Das sollte helfen... zumindestens hat es mir geholfen.. wobei ich Ubuntu hab und sich die Installationen scheinbar ein bisschen unterscheiden...


----------



## MostMuscular (15. Mai 2007)

ne vom booten habe ich kein installationsmenü gesehen, im kubuntu selber aus system und installieren angeklickt und da wurden nur 2hdds angezeigt aber nicht die einzelnen partitionen und ja im windows werden die alle einzelnd angezeigt, hab eine leere 10gb im ntfs


----------



## deepthroat (15. Mai 2007)

Hi.





MostMuscular hat gesagt.:


> ne vom booten habe ich kein installationsmenü gesehen, im kubuntu selber aus system und installieren angeklickt und da wurden nur 2hdds angezeigt aber nicht die einzelnen partitionen und ja im windows werden die alle einzelnd angezeigt, hab eine leere 10gb im ntfs


Sieht das denn nicht ungefähr so aus?: http://developer.novell.com/wiki/index.php/Image:Screenshot-Kubuntu_partition_disks.jpg

Welche Version von Kubuntu hast du denn runtergeladen?
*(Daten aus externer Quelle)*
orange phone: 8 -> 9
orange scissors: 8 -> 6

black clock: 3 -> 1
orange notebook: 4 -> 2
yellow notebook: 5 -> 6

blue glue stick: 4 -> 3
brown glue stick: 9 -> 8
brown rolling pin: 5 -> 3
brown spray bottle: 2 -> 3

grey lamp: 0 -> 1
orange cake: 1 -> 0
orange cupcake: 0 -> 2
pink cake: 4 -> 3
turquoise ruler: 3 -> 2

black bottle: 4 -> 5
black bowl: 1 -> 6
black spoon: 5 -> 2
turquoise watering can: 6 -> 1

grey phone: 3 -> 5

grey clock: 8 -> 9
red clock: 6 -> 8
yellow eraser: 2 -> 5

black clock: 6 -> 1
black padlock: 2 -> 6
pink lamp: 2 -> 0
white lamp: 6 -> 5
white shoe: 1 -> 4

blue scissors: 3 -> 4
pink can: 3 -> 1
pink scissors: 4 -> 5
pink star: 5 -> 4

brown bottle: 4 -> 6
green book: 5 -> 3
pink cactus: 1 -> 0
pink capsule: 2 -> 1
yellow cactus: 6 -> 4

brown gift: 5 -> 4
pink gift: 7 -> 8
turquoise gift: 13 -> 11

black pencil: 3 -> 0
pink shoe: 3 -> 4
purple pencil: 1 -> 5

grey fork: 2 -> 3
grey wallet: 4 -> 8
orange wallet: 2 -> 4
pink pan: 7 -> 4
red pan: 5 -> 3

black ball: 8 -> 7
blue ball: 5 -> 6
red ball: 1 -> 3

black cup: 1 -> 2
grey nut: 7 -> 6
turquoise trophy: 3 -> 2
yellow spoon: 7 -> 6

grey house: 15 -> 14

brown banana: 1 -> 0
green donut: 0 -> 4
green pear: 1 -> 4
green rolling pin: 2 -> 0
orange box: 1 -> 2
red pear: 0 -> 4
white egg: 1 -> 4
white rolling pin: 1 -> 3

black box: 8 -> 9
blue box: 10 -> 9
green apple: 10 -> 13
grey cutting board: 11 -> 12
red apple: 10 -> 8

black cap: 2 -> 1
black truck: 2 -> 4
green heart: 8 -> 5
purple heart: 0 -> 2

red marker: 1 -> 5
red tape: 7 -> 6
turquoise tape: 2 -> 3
Hier ist eine Installationsanleitung (auf englisch): http://developer.novell.com/wiki/index.php/HOWTO:_Install_Kubuntu

Gruß


----------



## kroschel (15. Mai 2007)

hi...
hab bei mri auch kubuntu drauf und da konnte ich beim booten den Menüpunkt INstallation (o.ä.) auswählen. Ich weiß, dass es von ubuntu eine live und eine Installations-cd gibt? Vielleicht habt es kubuntu jetzt auch so gemacht?


----------



## Raubkopierer (15. Mai 2007)

Mh... es gibt die Ubuntu Live-CD (Installation mit GUI) und die Alternate-CD mit Text-Installation... das gleiche ist es auch bei Kubuntu, Xubuntu und Edubuntu...


----------